Großaufträge verzerren Entwicklung

Ein wichtiger Grund für den starken Rückgang ist laut Statistikern der Einfluss von Großbestellungen. Nachdem im Dezember besonders viele Großaufträge vergeben worden waren, fiel der Januar entsprechend schwächer aus.

Werden Großaufträge herausgerechnet, zeigt sich ein deutlich stabileres Bild: Dann lagen die Bestellungen zum Jahresstart nur um 0,4 Prozent unter dem Niveau des Vormonats. Im weniger schwankungsanfälligen Dreimonatsvergleich legte der Auftragseingang um 7,4 Prozent zu, ohne Großaufträge um 1,5 Prozent.

Nachfrage bricht vor allem im Inland ein

Besonders stark ging die Nachfrage aus dem Inland zurück. Sie brach im Januar um 16,2 Prozent im Vergleich zum Vormonat ein.

Auch aus dem Ausland kamen weniger Bestellungen. Die Nachfrage sank insgesamt um 7,1 Prozent. Dabei gingen die Aufträge aus der Euro-Zone um 7,3 Prozent zurück, während die Nachfrage aus dem Rest der Welt um 7,1 Prozent fiel.

Ökonomen reagieren überrascht auf Einbruch

Ökonomen zeigten sich überrascht vom Ausmaß des Rückgangs. Der Chefvolkswirt der Hauck Aufhäuser Lampe Privatbank, Alexander Krüger, sprach von einem erwartbaren Rückgang, der “vom Ausmaß her ein Schock” sei.

Andere Experten sehen vor allem eine Normalisierung nach zuvor starken Monaten. Die kräftigen Neubestellungen der vergangenen Zeit hätten dazu geführt, dass viele Unternehmen weiterhin gut gefüllte Auftragsbücher hätten.

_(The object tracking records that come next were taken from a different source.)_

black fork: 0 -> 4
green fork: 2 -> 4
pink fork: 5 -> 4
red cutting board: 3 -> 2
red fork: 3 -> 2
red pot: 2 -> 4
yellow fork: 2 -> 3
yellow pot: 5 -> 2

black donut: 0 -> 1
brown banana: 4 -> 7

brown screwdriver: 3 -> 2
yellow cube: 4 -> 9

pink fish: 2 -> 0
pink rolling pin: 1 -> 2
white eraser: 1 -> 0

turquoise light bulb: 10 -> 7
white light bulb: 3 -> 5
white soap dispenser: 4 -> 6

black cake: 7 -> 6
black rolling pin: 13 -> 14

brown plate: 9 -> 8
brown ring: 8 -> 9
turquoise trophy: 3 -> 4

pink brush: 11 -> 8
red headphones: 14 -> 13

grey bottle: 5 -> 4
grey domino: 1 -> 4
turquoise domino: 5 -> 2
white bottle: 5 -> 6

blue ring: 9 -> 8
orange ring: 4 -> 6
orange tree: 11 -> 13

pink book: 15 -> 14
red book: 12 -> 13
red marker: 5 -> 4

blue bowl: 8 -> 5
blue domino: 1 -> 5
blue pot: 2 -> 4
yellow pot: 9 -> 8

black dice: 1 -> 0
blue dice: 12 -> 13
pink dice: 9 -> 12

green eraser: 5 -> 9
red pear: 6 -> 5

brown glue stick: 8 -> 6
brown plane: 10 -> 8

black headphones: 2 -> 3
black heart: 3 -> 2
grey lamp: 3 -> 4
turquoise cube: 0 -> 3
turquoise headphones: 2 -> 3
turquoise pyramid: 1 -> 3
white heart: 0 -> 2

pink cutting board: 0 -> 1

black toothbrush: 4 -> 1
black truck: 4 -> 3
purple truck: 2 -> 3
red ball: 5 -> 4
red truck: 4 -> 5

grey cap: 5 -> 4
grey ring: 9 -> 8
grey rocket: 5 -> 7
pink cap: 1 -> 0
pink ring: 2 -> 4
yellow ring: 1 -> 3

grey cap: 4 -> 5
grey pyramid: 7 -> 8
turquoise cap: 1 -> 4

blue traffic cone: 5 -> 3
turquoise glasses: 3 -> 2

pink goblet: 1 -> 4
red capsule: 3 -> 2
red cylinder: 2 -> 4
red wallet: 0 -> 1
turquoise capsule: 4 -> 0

Energiepreise und Nahost-Konflikt als Risiko

Das Bundeswirtschaftsministerium warnt dennoch vor neuen Risiken für die Industrie. Vor dem Hintergrund der Konflikte im Nahen Osten, die sich noch nicht in den Indikatoren widerspiegelten, und den deutlich gestiegenen Rohöl- und Gaspreisen auf den Weltmärkten sei “das Risiko für einen Rückschlag bei der erwarteten Erholung der Industriekonjunktur deutlich gestiegen”.

Der Ölpreis ist infolge des Iran-Kriegs zu Wochenbeginn erstmals seit vier Jahren über die Marke von 100 Dollar je Barrel gestiegen. Der Gaspreis hat sich seit Beginn der Angriffe der USA und Israel auf den Iran in etwa verdoppelt.

Der Direktor des Instituts für Makroökonomie und Konjunkturforschung (IMK) der Hans-Böckler-Stiftung, Sebastian Dullien, ist daher überzeugt: Über die weitere Entwicklung der deutschen Konjunktur entscheiden nun der Kriegsverlauf im Mittleren Osten und die Energiepreise.